Re: Average TV viewer not very intelligent
- From: "Steven L." <sdlitvin@xxxxxxxxxxxxxxxxxxx>
- Date: Thu, 16 Feb 2006 00:03:20 GMT
WQ wrote:
sueb wrote:
I don't know where or what you were watching on TV during the 60s and
70s, but what was offered then was infinitely more homogenous, because
it was all offered by 3 networks + PBS, than what's on today.
You're only remembering the very best of the best and ignoring the
hours of Mannix and the Golden Girls.
--- Of course I'm going to ignore Mannix and Golden Girls, though the
first season of both were their only good season and different from
their later ones . I wasn't interested in watching crap then just as
I'm still not interested in watching crap now, but the difference is
that all the crap now is completely disprorportionate in number to the
good stuff, and the good stuff is not anywhere near as interesting or
merely entertaining to watch in relation to these times as it was in
relation to those times.
The data you're citing are a good example of the adage "how to lie with statistics."
You have cited the Norman Lear and Larry Gelbart stable of comedies and dramedies. Granted, they were groundbreaking and by Lear's own words, tried to bring some of the look and feel of live theater to television. (The reason they were called "groundbreaking" was: the rest of TV was awful. Understand now?)

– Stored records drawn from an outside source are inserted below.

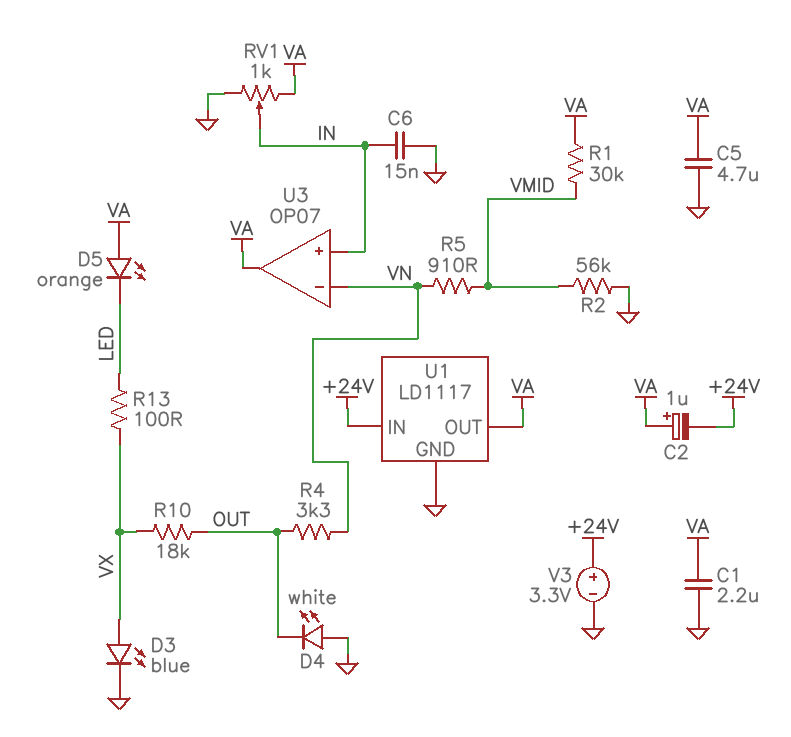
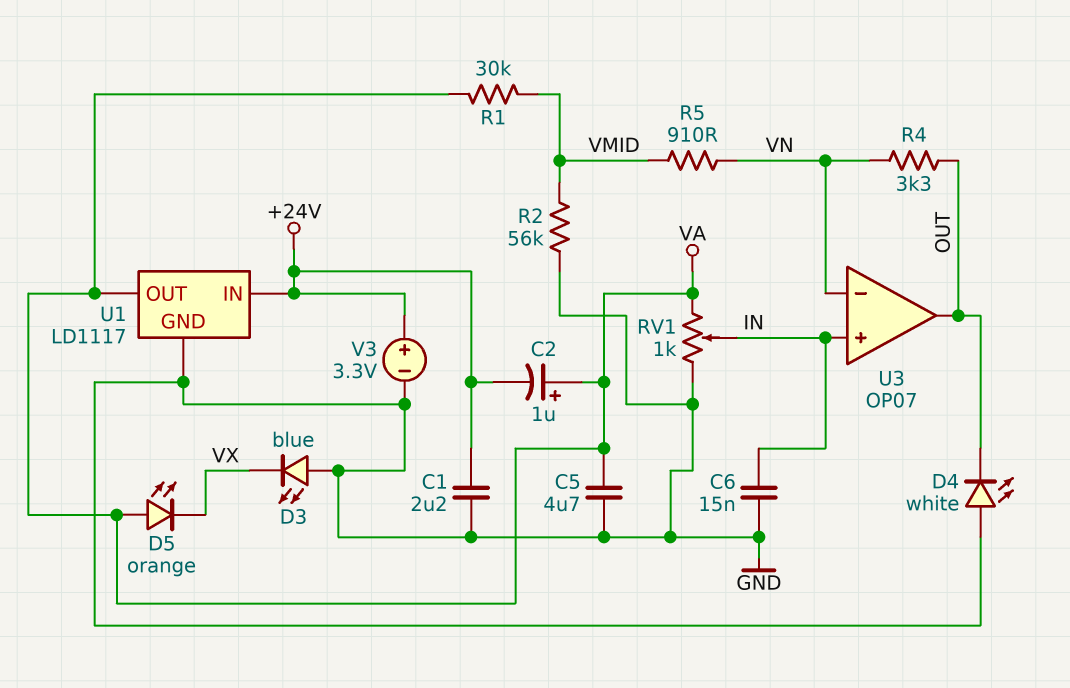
C1: 2.2uF (GND, VA) -> 2.2uF (+24V, GND)
D3: LED blue (A VX, K GND) -> LED blue (A GND, K VX)
D5: LED orange (A VA, K LED) -> LED orange (A VA, K VX)
R10: 18k (OUT, VX) -> none
R13: 100 (LED, VX) -> none
U3 pin out: VA -> OUT

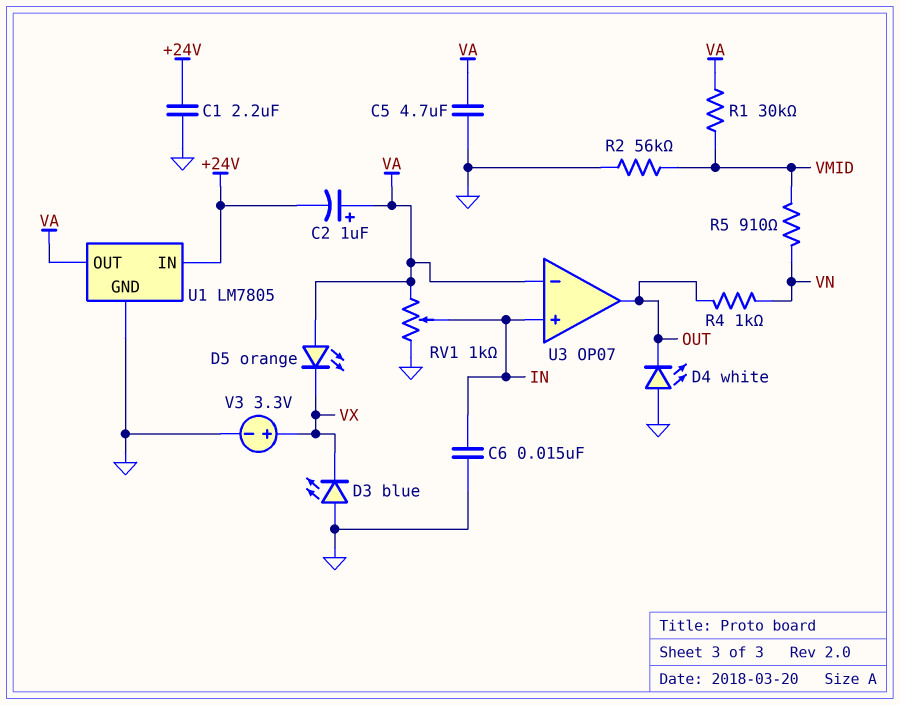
R4: 3.3k (OUT, VN) -> 1k (OUT, VN)
U1: LD1117 -> LM7805
U3 pin in-: VN -> VA
V3: 3.3V (plus +24V, minus GND) -> 3.3V (plus VX, minus GND)

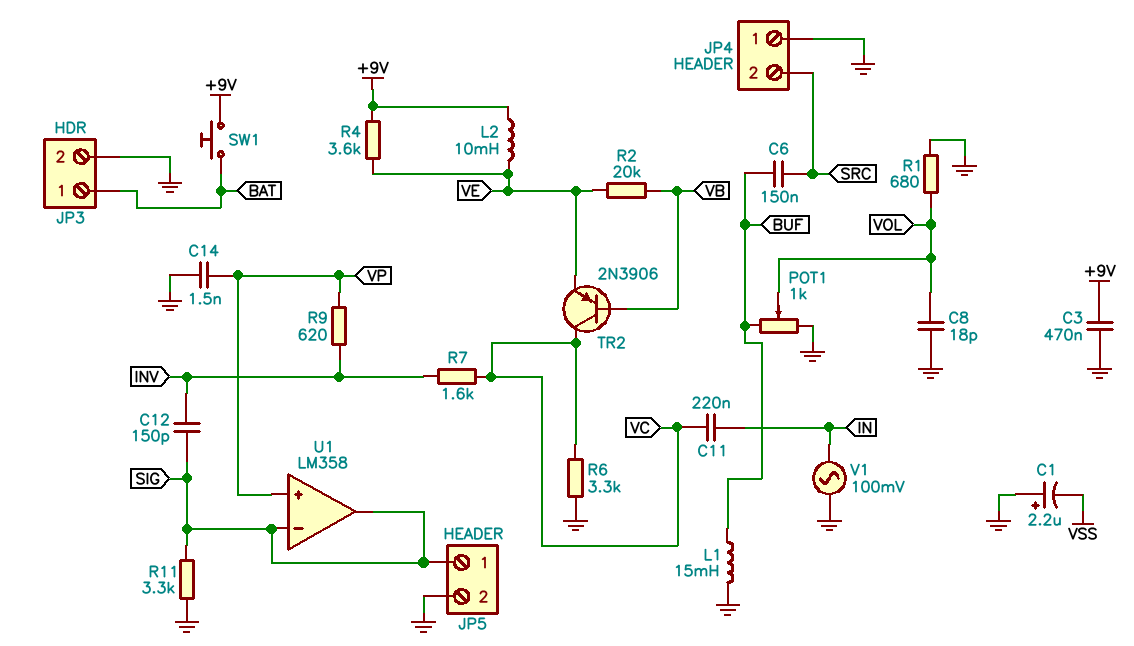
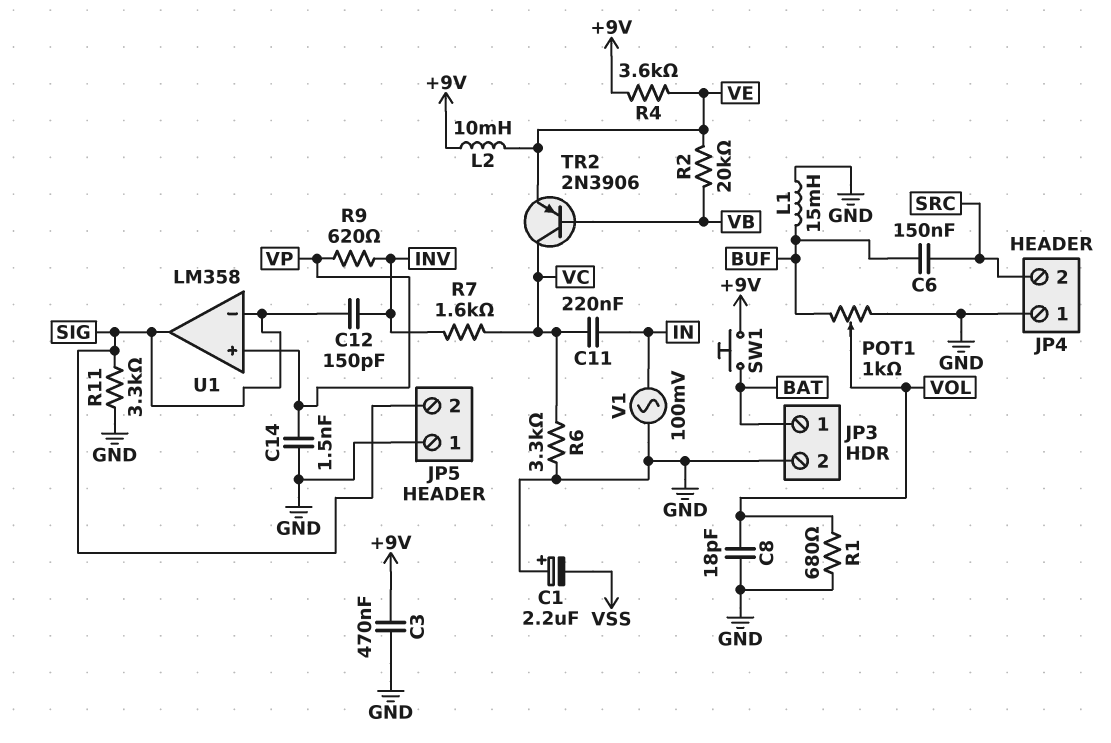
JP5 pin 1: SIG -> GND
JP5 pin 2: GND -> SIG

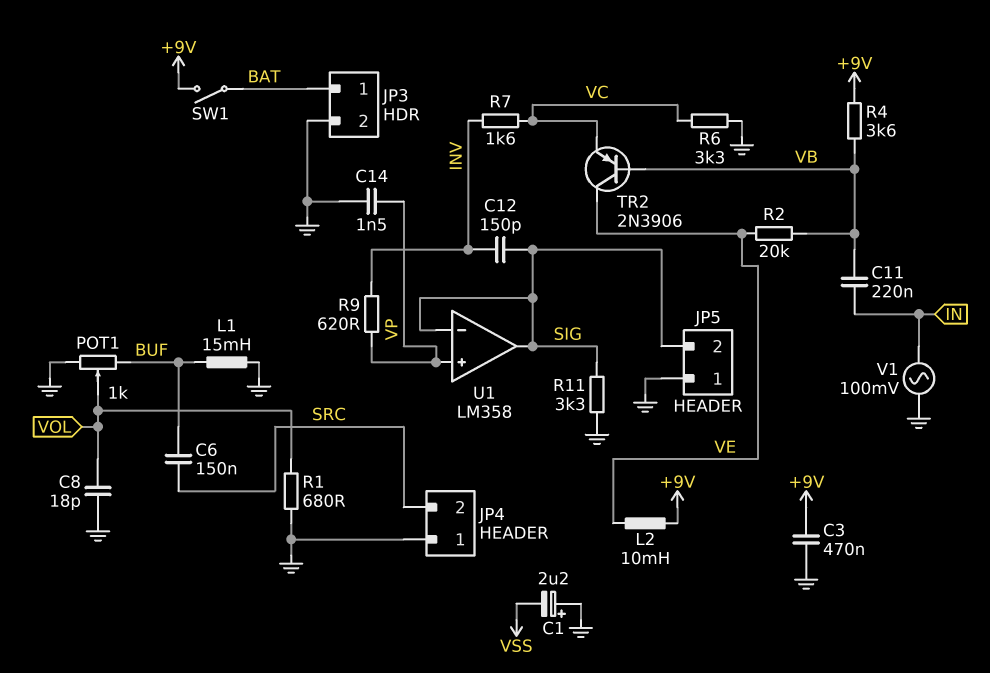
C11: 220nF (IN, VC) -> 220nF (IN, VB)
R4: 3.6k (+9V, VE) -> 3.6k (+9V, VB)
SW1: button (+9V, BAT) -> switch (+9V, BAT)
TR2: PNP 2N3906 (B VB, C VC, E VE) -> PNP 2N3906 (B VB, C VE, E VC)

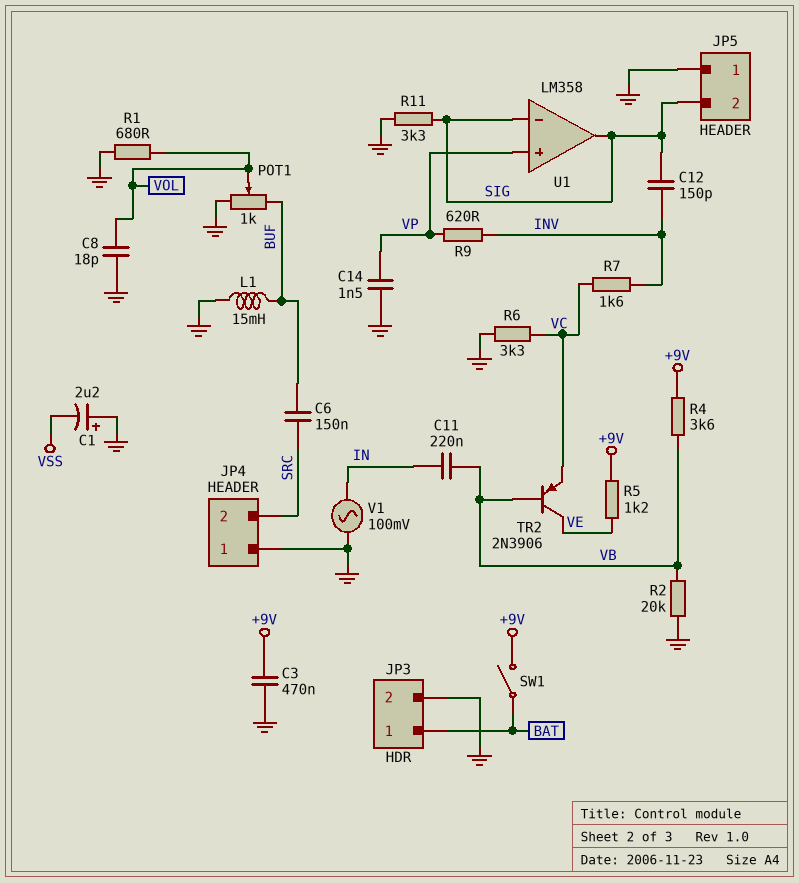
L2: 10mH (+9V, VE) -> none
R2: 20k (VB, VE) -> 20k (GND, VB)
R5: none -> 1.2k (+9V, VE)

But unlike you, I grew up in the 1950's and 1960's. I was already in college when "All in the Family" premiered.
And the TV I got to see included: Diver Dan; The Real McCoys; Gilligan's Island; McHale's Navy; Mister Ed; My Favorite Martian; Hazel; My Mother The Car; Car 54; Beverly Hillbillies; Green Acres; Gomer Pyle; My Living Doll. In fact, the *only* drama I remember fondly from the 1960's was Star Trek.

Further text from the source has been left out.